Kliniken Essen-Mitte setzen auf die eigene Ausbildung

Über 1000 Pflegekräfte seien an den KEM beschäftigt, 15 Stellen in der Regel offen. „Seit Jahren setzen wir auf eine klinikeigene Ausbildung. Wir haben die Ausbildungsplätze an unserer Krankenpflegeschule von 120 auf 163 Plätze im vergangenen Jahr erhöht“, sagt Aldick. Die Devise laute hier: „Unsere eigenen Auszubildenden sind unsere Zukunft.“

Das Fachkräfteeinwanderungsgesetz

Mit dem neuen Gesetz sollen Fachkräfte aus dem Ausland gelockt werden, nicht nur in der Pflegebranche. Neu ist dabei: Wer noch keinen Arbeitsvertrag hat, aber eine qualifizierte Ausbildung nachweisen kann, bekommt eine Aufenthaltserlaubnis für sechs Monate, um sich eine Stelle suchen zu können.

In dieser Zeit können die Fachkräfte bis zu zehn Stunden pro Woche auf Probe arbeiten oder ein Praktikum absolvieren. Voraussetzungen sind gute Deutschkenntnisse auf B2-Niveau und ausreichend Geld, um den Lebensunterhalt bestreiten zu können.

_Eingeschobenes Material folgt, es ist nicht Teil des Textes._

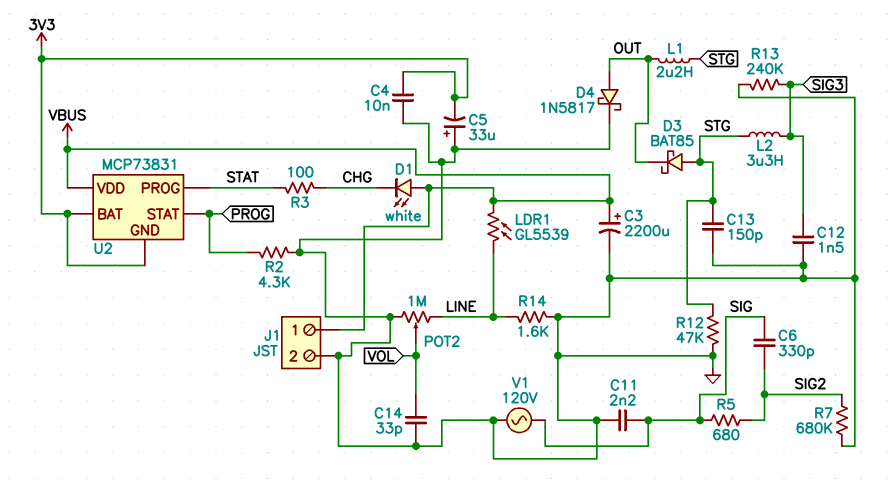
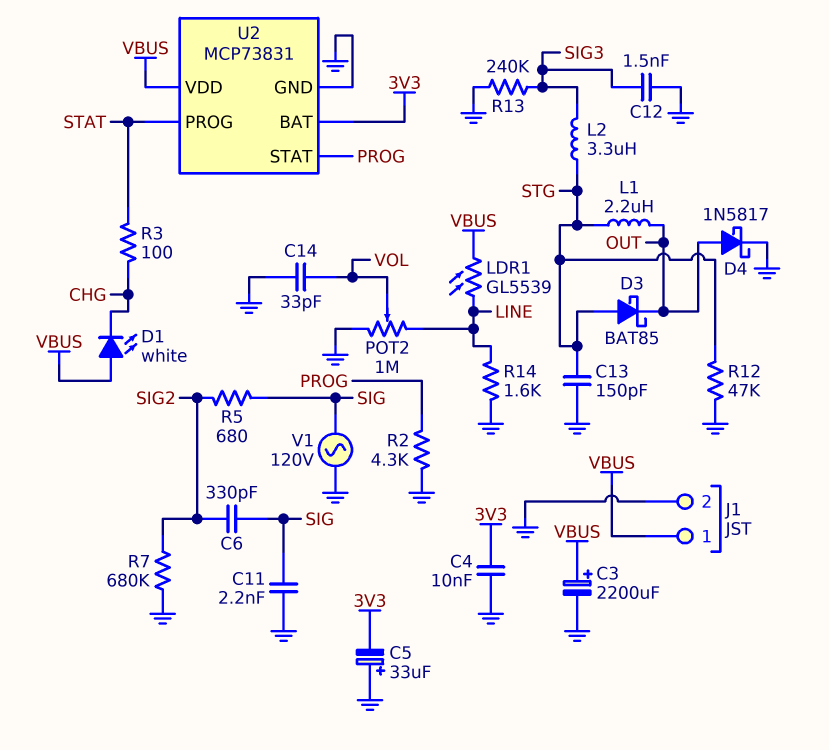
U2 pin GND: 3V3 -> GND

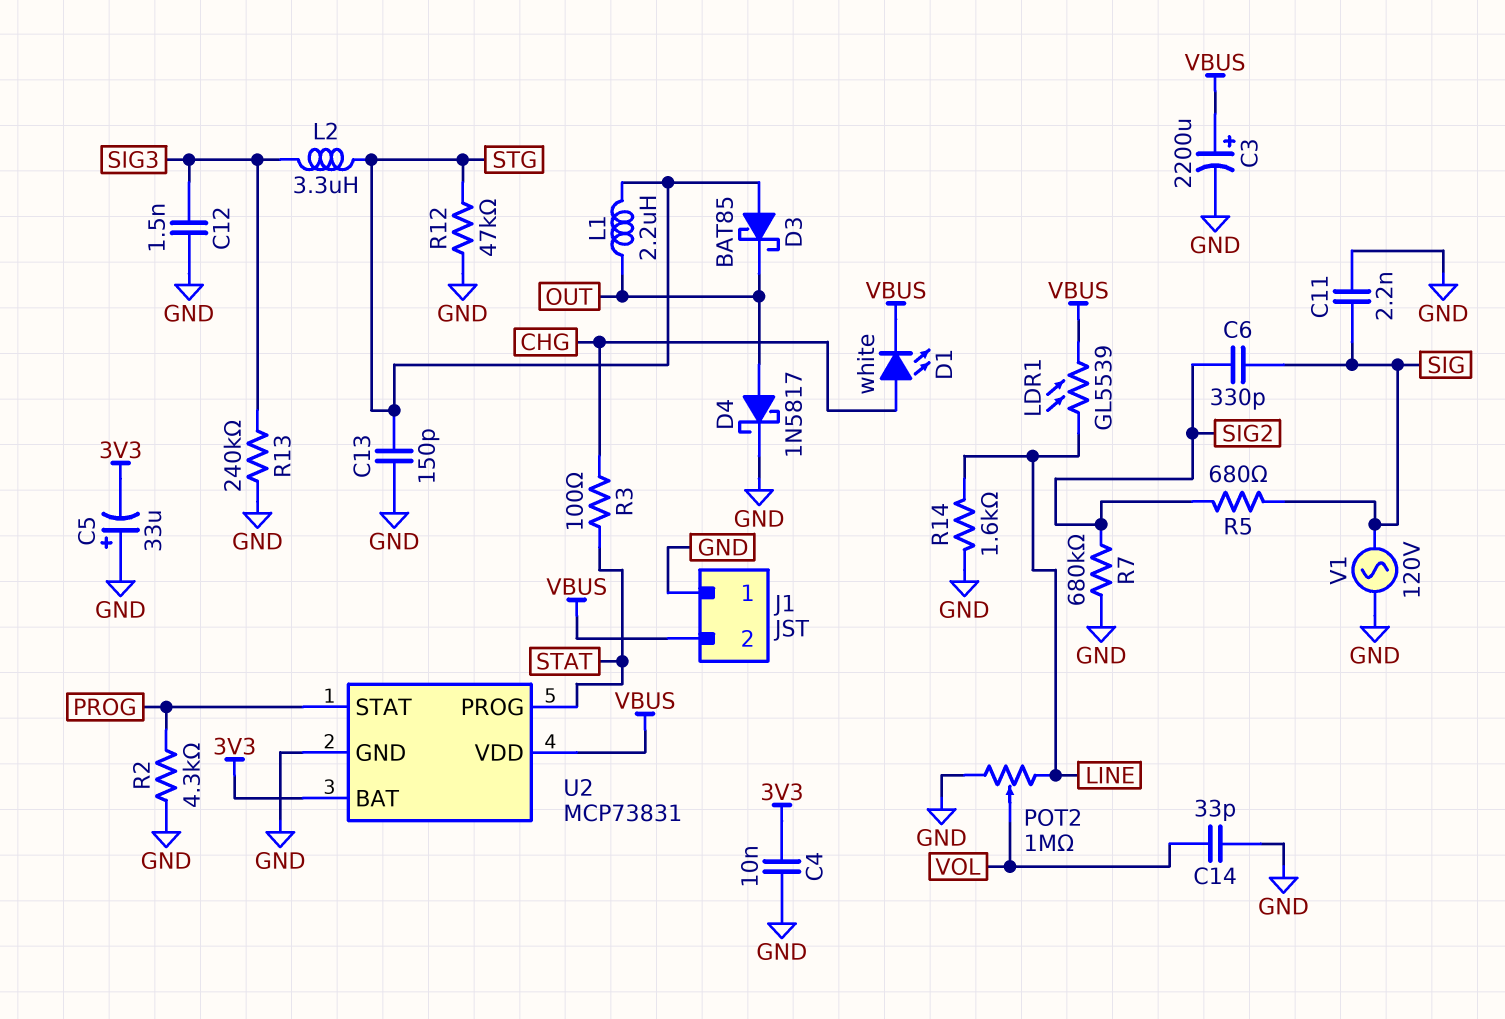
D1: LED white (A VBUS, K CHG) -> LED white (A CHG, K VBUS)
J1 pin 1: VBUS -> GND
J1 pin 2: GND -> VBUS

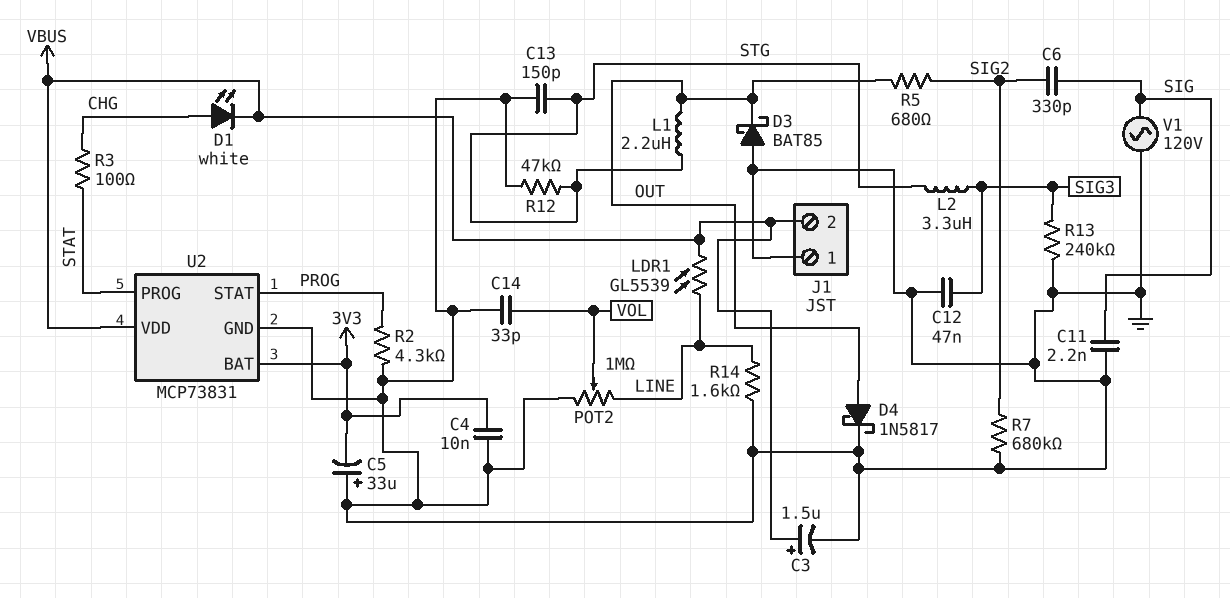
C3: 2200uF (plus VBUS, minus GND) -> 1.5uF (plus VBUS, minus GND)
C12: 1.5nF (GND, SIG3) -> 47nF (GND, SIG3)
D3: schottky BAT85 (A STG, K OUT) -> schottky BAT85 (A GND, K OUT)
R5: 680 (SIG, SIG2) -> 680 (OUT, SIG2)

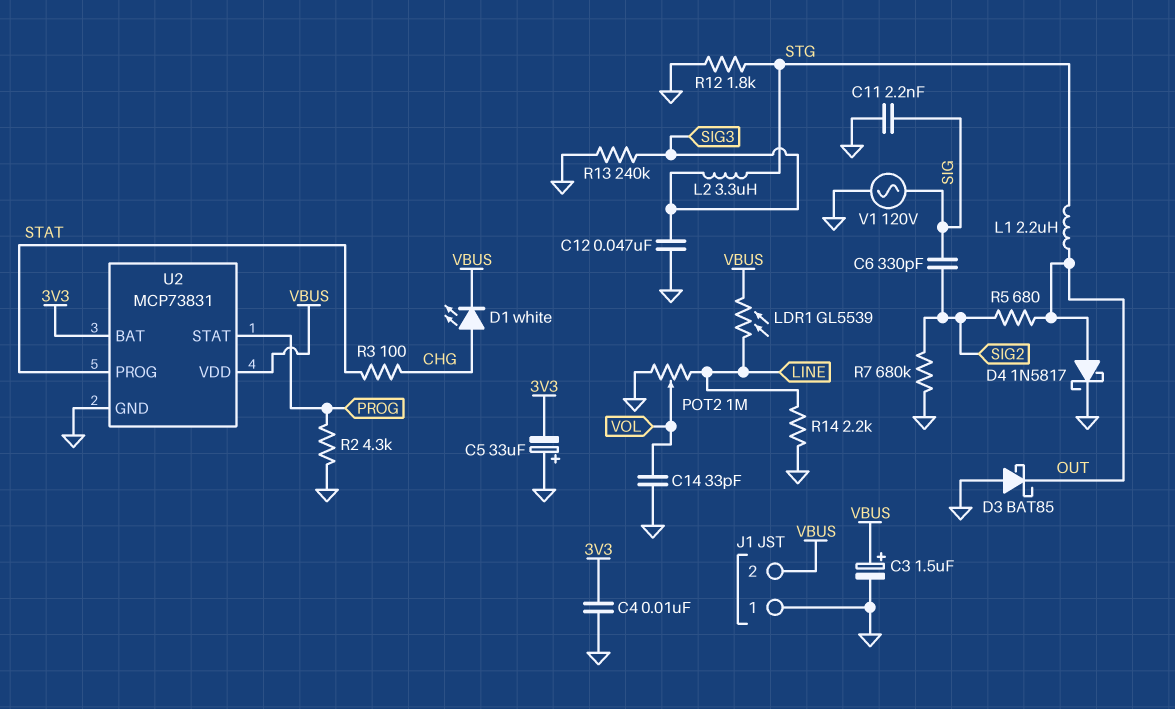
C13: 150pF (GND, STG) -> none
R12: 47k (GND, STG) -> 1.8k (GND, STG)
R14: 1.6k (GND, LINE) -> 2.2k (GND, LINE)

Bei der Contilia bewertet man die neuen Chancen, Pflegekräfte zu gewinnen, mit einem entschiedenen „Es ist interessant, aber...“. Zu dem Großverbund gehören Krankenhäuser wie das Elisabeth in Huttrop, aber auch Geriatrie-Zentren und Krankenhäuser in Hattingen und Mülheim. Thomas Kalhöfer aus der Unternehmenskommunikation der Gruppe sagt, man verspreche sich von dem neuen Gesetz einen Abbau von Bürokratie. „Auch vorher konnten Pflegefachkräfte aus Nicht-EU-Ländern anerkannt werden. Allerdings war dies nur mit großem Aufwand möglich. Deshalb erhoffen wir uns jetzt schnellere Verfahren sowie die Entflechtungen unterschiedlicher Zuständigkeiten.“

Contilia-Sprecher: Bewegung ist durchaus erwünscht

In den Einrichtungen der Contilia arbeiteten insgesamt rund 3.000 Pflegekräfte. Diese große Zahl, viele eigene Auszubildende sowie Aus- und Weiterbildungsmöglichkeiten verschafften große Gestaltungsspielräume innerhalb des Verbundes. Kalhöfer spricht von einer „guten Personalsituation“. Dennoch sei Bewegung durchaus erwünscht: „Wir brauchen und wollen immer wieder Pflegekräfte aus anderen Einrichtungen, die uns mit ihren Ideen und Erfahrungen bereichern.“

Bei Pflegekräften aus dem Ausland sei neben der Qualifikation vor allem das Sprachniveau entscheidend. „Es muss so hoch sein, dass die Kommunikation mit Kollegen, Patienten und deren Angehörigen gesichert ist“, sagt Kalhöfer.